This tool is also useful
[https://vis4.net/palettes/#/9|s|00429d,96ffea,ffffe0|ffffe0,...](https://vis4.net/palettes/#/9|s|00429d,96ffea,ffffe0|ffffe0,ff005e,93003a|1|1)

I have to mention this fantastic presentation on colormaps
[https://www.youtube.com/watch?v=xAoljeRJ3lU](https://www.youtube.com/watch?v=xAoljeRJ3lU)
(A Better Default Colormap for Matplotlib, SciPy 2015, Nathaniel Smith and
Stéfan van der Walt).

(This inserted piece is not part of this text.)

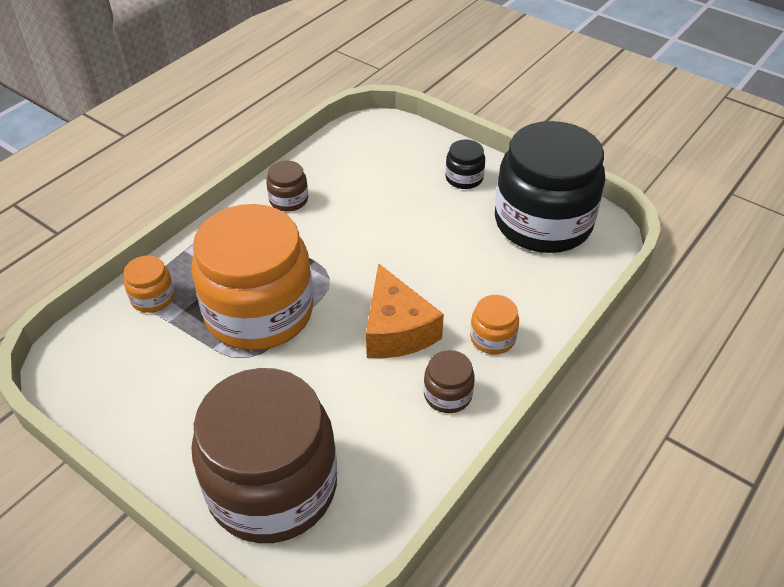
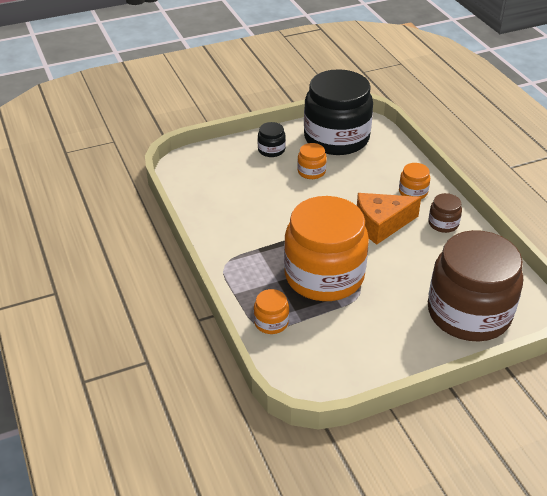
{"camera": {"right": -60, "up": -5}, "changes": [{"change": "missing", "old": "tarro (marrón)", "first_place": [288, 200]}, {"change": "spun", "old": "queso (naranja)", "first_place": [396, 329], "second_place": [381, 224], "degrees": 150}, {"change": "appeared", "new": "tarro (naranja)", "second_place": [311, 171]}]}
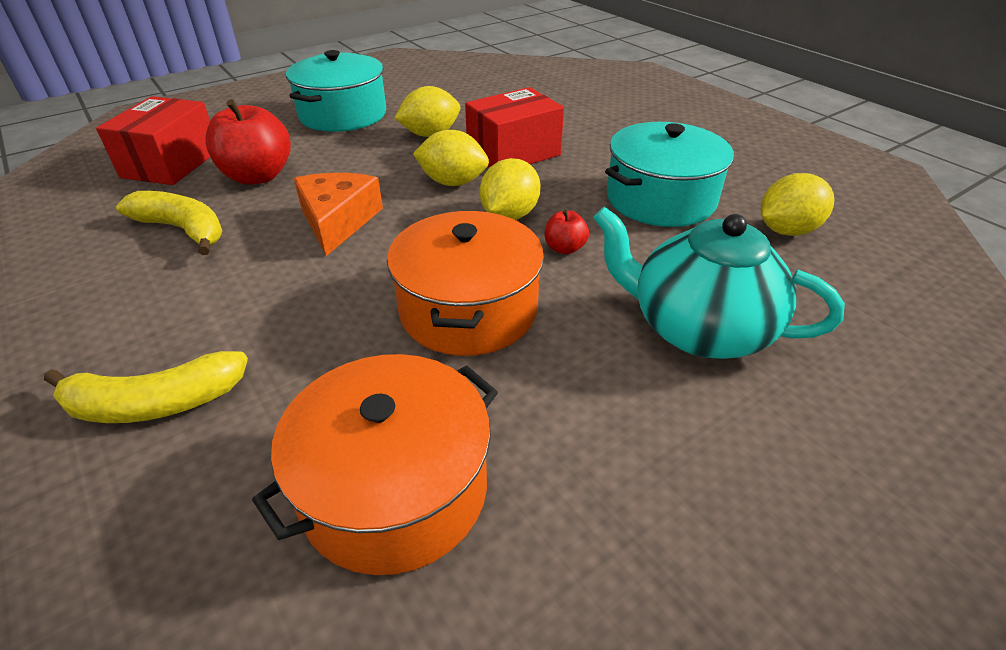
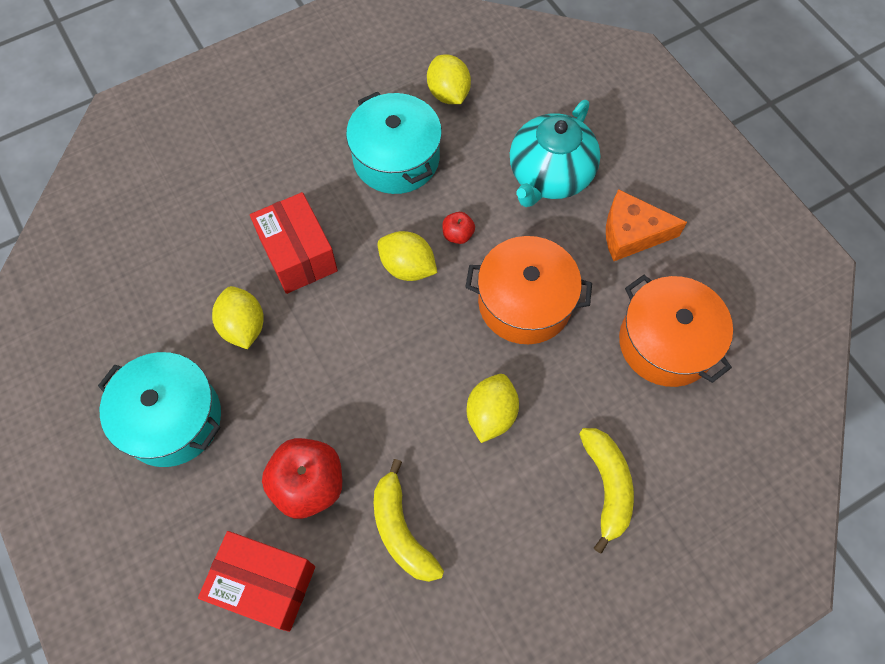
{"camera": {"right": -85, "up": 25}, "changes": [{"change": "spun", "old": "plátano (amarillo)", "first_place": [183, 230], "second_place": [401, 530], "degrees": -60}, {"change": "relocated", "old": "queso (naranja)", "first_place": [338, 221], "second_place": [632, 233]}, {"change": "relocated", "old": "limón (amarillo)", "first_place": [453, 182], "second_place": [491, 414]}]}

It is about perceptually uniform colormaps.
[https://bids.github.io/colormap/](https://bids.github.io/colormap/)

------
hoseja
Seems similar but different to `pastel distinct`[0], maybe it would be a nice
addition.

[0] [https://github.com/sharkdp/pastel](https://github.com/sharkdp/pastel)

------
ComputerGuru
hsluv is a much easier way of doing this in 2020. It was recently covered in
an article here on HN, too:
[https://news.ycombinator.com/item?id=22528760](https://news.ycombinator.com/item?id=22528760)

------
CyberDildonics
tldr - there is a color space called CIELab that is made so that euclidean
distances map to perceptual distances.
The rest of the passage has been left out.